Existe até um gênero de cobras, Chrysopelea, que desenvolveu a capacidade de planar, achatando seus corpos e ondulando de uma forma única. Essas cobras também são nativas das florestas do Sudeste Asiático, local que parece ser um ponto importante para a evolução do vôo livre. O Sudeste Asiático é ainda o lar de dois gêneros de lagartixas planadoras. É evidente que devia haver muito perigo à espreita nas alturas das florestas da Ásia, o que dava uma vantagem aos animais que conseguiam saltar e planar para um local seguro. Ou talvez a capacidade de planar seja uma adaptação à tendência a cair. De qualquer forma, os padrões que aparecem repetidamente em organismos não aparentados nos dizem algo importante.

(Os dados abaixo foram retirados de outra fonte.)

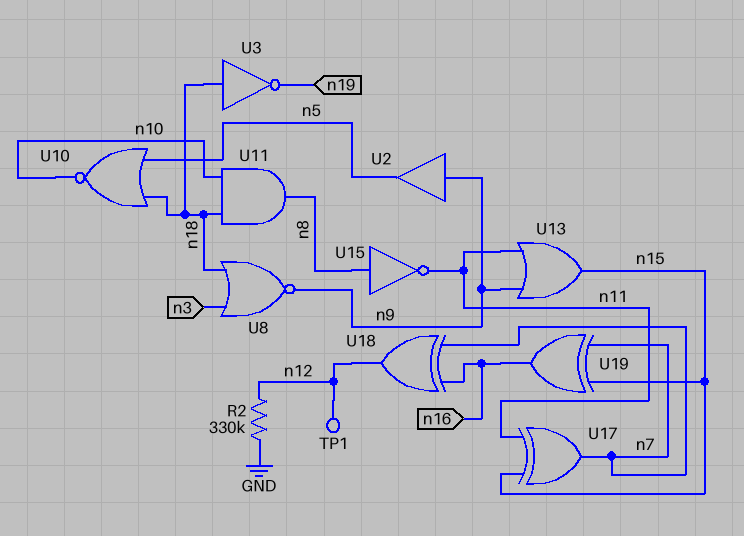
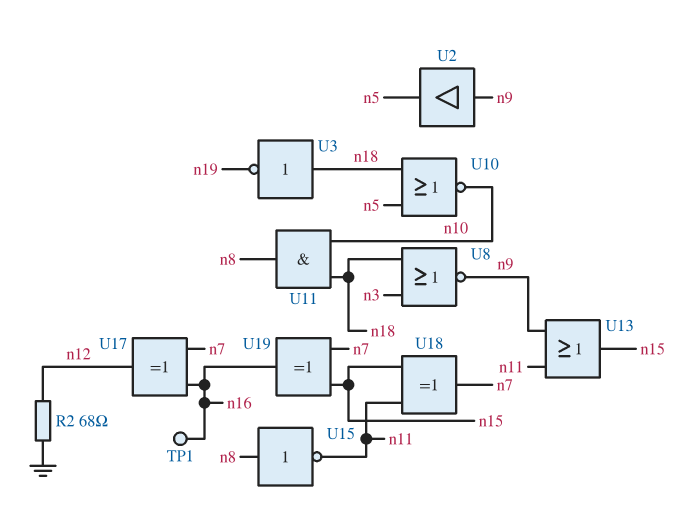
R2: 330k (GND, n12) -> 68 (GND, n12)
TP1: test point (n12) -> test point (n16)
U17: XOR (in n11, in n15, out n7) -> XOR (in n7, in n16, out n12)
U18: XOR (in n7, in n16, out n12) -> XOR (in n11, in n15, out n7)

A evolução convergente mostra-nos até que ponto as mesmas limitações físicas ditam as nossas histórias individuais. Cada linhagem pode responder de maneira diferente, mas às vezes é uma resposta ao mesmo problema, com efeito semelhante a diferentes engenheiros que criam soluções únicas para o mesmo problema. A diferença, claro, é que a evolução é um processo natural que ocorre sem orientação ao longo de vastos períodos de tempo, agindo com base em diferenças mínimas na genética.

Santiago Ferreira é o diretor do portal Naturlink e um ardente defensor do ambiente e da conservação da natureza. Com formação académica na área das Ciências Ambientais, Santiago tem dedicado a maior parte da sua carreira profissional à pesquisa e educação ambiental. O seu profundo conhecimento e paixão pelo ambiente levaram-no a assumir a liderança do Naturlink, onde tem sido fundamental na direção da equipa de especialistas, na seleção do conteúdo apresentado e na construção de pontes entre a comunidade online e o mundo natural.